Филомена, если еще жива, ждала спасения. Помнила, как брат о том клятву давал. Надеялась, ибо больше ей надеяться не на что. Ждала и Русь. Агапий говорит, она умерла, а вдруг нет? Вчера вернулся с перекрестка, сказывал, что на севере Черниговского княжества какой-то город Козельск будто бы второй месяц не поддается татарам, держится, и взять его поганые не могут. Если это правда, значит, жива еще Русь. Истекает кровью, но жива. А он тут, в тихолепии, по бересте царапает…
Жмурясь, Солоний долго смотрел на солнце, и начало казаться, что это не светило небесное, а некий лучезарный лик, и проступали на нем переливчатые черты, до того знакомые, родные, что защипало глаза, но слез так и не пролилось – видно, были они вылиты до самого донышка. На Солония с неба смотрела то ли сестра, то ли Русь, то ли попеременно обе. И звали: «Приди! Спаси!»
Раздумывать он не стал. Быстро, пока не вернулся старик, собрал в мешок самое нужное. Оставил на столе записку, короткую: «Спаси Бог». И подписал: «Олег».
Агапий поймет.
Выехав на пологий холм, откуда было видно большое черное пятно – пепелище, оставшееся от прежнего города, и кибитки куреня, Манул не утерпел: крикнул нукерам, чтобы управлялись без него, и пустил лошадь галопом.
Все десять дней, пока длилась треклятая поездка, Манула распирало нетерпение. Из-за этого он управился много быстрее, чем предписывалось приказом.
Приказ был произвести полюдный набор в соседнем нутуге, сотник которого, Элбэнх, тяжко хворал и не мог исполнить положенное сам. Элбэнх доживал последние дни, это было ясно, но милосердная Яса запрещает назначать нового управителя, пока прежний не удалился в Небесные Угодья, поэтому хочешь, не хочешь, а пришлось Манулу делать за Элбэнха его работу.
Правда, Манул сумел извлечь из некстати свалившегося поручения какую-никакую пользу: забрал не десятую часть людей, а больше, и самых крепких русов собирался взять себе – выдать за своих. Тогда можно будет дать от собственного нутуга меньше парней и девок. В деревнях будут рады.

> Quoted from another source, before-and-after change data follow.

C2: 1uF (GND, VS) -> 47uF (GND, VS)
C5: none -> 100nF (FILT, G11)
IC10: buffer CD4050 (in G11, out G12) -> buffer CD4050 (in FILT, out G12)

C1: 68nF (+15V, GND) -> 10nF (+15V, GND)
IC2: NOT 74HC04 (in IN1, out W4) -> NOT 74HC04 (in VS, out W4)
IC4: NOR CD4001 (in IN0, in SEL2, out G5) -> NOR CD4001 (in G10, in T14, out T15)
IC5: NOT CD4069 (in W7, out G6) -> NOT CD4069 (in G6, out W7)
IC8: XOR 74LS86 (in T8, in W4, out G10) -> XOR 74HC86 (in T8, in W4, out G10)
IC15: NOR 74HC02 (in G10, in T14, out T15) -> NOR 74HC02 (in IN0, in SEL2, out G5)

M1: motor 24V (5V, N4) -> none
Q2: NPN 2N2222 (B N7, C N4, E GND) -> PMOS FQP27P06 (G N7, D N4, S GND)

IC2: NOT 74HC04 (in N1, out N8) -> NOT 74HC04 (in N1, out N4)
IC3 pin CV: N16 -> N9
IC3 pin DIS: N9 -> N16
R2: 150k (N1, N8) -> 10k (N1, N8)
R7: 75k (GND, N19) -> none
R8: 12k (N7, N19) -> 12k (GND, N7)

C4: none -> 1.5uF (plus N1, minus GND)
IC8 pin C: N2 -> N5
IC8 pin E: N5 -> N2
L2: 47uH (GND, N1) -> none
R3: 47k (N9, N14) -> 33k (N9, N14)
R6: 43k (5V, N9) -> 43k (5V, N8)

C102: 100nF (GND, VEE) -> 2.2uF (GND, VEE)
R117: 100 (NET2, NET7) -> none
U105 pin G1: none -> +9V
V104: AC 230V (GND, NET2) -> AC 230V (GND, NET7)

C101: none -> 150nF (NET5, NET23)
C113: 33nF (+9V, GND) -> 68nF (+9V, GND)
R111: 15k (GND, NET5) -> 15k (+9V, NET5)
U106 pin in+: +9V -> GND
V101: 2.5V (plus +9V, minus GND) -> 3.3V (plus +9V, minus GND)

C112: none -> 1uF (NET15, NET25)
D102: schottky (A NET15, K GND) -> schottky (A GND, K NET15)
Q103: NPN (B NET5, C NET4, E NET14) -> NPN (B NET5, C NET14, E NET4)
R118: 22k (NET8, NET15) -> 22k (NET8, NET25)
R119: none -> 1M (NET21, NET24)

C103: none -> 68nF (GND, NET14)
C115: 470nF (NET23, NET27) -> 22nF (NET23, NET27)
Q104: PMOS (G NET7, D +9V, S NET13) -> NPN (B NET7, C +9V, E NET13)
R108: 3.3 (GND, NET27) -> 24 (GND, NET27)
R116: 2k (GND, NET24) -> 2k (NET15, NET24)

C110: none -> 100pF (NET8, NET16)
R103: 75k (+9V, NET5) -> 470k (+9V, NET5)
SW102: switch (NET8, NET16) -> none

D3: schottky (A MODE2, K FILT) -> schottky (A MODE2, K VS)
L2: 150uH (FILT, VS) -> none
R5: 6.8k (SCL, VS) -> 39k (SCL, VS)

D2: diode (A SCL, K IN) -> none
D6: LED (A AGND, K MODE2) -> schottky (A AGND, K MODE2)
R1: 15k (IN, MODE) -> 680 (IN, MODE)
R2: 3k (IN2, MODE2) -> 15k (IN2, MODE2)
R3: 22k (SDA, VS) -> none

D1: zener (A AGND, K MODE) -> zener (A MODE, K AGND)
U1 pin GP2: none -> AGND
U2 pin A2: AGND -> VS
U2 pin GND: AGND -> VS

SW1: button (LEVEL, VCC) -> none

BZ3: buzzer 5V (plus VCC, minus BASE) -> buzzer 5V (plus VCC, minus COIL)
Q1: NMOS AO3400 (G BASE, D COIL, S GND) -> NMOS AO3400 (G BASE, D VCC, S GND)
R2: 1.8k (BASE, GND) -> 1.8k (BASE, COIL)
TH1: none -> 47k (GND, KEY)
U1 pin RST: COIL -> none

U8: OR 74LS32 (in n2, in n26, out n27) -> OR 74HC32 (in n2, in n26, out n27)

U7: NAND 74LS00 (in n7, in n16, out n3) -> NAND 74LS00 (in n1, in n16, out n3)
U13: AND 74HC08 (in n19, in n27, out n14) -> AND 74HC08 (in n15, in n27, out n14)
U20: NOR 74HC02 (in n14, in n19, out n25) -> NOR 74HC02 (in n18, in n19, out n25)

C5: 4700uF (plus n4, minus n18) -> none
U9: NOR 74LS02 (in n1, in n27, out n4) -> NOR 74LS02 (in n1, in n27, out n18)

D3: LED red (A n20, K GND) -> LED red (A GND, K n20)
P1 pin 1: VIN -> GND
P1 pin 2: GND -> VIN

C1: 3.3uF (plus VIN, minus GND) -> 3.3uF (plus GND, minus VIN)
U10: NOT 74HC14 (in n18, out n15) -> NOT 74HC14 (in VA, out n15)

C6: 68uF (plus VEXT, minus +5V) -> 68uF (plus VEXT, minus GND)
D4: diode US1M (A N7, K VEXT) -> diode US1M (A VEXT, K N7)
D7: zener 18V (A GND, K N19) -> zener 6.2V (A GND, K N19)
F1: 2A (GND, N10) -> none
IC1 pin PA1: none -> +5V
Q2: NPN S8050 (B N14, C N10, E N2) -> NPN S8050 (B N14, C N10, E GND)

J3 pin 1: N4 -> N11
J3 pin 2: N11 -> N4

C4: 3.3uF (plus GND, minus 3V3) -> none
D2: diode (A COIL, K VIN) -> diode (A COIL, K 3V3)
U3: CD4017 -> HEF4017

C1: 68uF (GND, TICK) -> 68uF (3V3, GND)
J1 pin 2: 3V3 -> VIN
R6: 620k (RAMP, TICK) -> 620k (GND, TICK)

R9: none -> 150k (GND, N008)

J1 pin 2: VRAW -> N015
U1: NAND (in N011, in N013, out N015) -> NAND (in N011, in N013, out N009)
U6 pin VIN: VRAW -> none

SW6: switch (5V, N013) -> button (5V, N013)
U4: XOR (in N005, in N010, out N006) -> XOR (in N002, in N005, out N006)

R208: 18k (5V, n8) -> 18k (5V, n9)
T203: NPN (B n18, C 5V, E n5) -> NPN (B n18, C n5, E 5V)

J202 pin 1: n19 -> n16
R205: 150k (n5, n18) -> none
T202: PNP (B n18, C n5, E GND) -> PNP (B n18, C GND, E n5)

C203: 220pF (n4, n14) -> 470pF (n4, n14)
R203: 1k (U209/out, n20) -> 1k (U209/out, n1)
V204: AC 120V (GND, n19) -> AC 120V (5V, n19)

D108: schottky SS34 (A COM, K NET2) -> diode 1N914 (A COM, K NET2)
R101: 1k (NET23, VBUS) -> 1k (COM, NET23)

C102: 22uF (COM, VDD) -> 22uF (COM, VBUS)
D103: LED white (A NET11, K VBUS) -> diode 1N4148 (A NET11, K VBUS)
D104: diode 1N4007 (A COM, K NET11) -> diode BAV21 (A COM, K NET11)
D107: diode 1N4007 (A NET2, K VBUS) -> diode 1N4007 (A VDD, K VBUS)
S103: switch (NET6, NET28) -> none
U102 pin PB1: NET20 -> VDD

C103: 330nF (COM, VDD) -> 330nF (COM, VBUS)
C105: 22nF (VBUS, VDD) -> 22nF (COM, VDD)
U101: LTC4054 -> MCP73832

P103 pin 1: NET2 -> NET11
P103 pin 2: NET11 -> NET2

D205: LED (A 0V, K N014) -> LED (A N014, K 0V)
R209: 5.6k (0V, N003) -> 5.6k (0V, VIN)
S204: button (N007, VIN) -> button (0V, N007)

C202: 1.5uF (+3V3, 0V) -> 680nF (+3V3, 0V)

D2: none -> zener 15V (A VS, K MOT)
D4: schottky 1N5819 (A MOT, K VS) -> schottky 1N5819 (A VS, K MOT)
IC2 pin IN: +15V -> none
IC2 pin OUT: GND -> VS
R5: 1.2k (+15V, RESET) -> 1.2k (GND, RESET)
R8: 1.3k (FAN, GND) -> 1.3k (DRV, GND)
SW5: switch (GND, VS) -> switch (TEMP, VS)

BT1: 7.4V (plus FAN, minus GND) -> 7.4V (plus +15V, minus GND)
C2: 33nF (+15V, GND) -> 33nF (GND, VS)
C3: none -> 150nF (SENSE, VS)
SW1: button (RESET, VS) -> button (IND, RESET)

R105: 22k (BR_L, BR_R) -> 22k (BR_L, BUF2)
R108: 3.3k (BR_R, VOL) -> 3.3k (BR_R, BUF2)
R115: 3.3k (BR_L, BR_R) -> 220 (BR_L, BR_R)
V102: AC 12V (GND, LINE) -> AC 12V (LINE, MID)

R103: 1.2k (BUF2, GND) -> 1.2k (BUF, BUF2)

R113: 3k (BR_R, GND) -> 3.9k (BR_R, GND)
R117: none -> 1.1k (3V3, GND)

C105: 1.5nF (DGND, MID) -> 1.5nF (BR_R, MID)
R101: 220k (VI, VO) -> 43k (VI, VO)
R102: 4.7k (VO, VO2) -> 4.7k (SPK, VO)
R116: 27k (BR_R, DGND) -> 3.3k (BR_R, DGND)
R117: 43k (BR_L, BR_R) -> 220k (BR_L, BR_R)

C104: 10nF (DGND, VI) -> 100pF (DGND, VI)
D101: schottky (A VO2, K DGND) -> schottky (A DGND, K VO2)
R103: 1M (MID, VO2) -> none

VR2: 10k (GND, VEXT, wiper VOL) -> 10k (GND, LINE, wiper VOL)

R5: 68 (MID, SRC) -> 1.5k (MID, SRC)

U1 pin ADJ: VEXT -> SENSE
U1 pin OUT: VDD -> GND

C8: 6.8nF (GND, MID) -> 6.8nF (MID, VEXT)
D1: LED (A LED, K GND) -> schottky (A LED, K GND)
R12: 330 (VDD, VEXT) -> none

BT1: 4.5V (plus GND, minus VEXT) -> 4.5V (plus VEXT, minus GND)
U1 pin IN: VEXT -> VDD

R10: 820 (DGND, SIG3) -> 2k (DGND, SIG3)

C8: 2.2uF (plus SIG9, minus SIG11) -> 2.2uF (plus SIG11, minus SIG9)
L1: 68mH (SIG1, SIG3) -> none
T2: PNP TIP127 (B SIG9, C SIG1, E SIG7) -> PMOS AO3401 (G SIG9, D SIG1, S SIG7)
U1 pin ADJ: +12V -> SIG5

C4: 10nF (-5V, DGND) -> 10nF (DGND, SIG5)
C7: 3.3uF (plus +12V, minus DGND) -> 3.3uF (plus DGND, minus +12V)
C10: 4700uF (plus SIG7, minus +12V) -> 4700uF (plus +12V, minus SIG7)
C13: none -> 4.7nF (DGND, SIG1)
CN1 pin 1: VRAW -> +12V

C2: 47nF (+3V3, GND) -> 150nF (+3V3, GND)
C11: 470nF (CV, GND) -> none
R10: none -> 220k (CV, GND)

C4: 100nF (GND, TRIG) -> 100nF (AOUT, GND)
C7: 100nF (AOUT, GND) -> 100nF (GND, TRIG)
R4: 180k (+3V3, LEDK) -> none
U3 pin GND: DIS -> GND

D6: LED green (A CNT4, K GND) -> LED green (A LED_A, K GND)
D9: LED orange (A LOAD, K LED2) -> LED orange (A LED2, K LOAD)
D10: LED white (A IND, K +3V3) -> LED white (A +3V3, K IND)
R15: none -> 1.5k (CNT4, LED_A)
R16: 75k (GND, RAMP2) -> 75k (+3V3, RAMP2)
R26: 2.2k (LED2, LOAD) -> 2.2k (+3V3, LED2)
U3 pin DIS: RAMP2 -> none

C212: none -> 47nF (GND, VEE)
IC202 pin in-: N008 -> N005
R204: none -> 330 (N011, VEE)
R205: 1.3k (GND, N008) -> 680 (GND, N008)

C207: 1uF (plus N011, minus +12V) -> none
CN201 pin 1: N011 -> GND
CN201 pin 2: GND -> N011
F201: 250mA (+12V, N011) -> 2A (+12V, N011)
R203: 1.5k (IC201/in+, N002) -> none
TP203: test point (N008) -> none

За год, прошедший с тех пор, как Манул поставил над обрывистым берегом свой однохвостый туг, жители худо-бедно приноровились к новому закону. Всякий народ можно приучить к порядку, если он разумен и дает людям жить.
Еще весной Манул пересчитал всех своих русов. Поделил на «десятки» – по десять домов. Назначил десятских. Десятские сами выбрали себе сотских. Этих Манул собрал, сказал им: я в ваши дела и обычаи мешаться не буду, живите как хотите, но за сбор подати и полюдья вы отвечаете передо мной, как и я отвечаю перед моим нойоном. Если всё у вас честно и гладко, можете считать, что меня нет. Кто чужой станет вас обижать – разбойники или посторонние монголы, – сразу сообщайте. В обиду не дам. Но если у кого заведется непорядок, спрошу по всей строгости.
Всего один раз пришлось проявить суровость. Сотский из самой дальней, лесной части нутуга попробовал словчить – прислал слабых, недокормленных рекрутов. Должно быть, из самой бедноты, за кого заступиться некому. Манул приехал, отлупил хитреца плеткой, прогнал с должности и забрал всех его сыновей; столько же хилых рекрутов распустил по домам. Их матери были благодарны. Прочная власть стоит на двух ногах: строгости и справедливости. Если одна нога короче другой, власть хромает, может не удержаться.
И с новой сотней Манул управился в назначенный срок. Новобранцы-русы, конечно, еще не стали настоящими нукерами, но захотели ими стать, а это главное. Выучились командам, твердо усвоили, как воевать десятком. В седлах пока держались неуклюже, но очень старались превзойти друг друга в ловкости и храбрости, а такое порождает боевой задор. После первого же похода они превратятся в неплохих нукеров. И снаряжение у каждого справное, положенное по уставу: две лошади, два лука, хорошая сабля.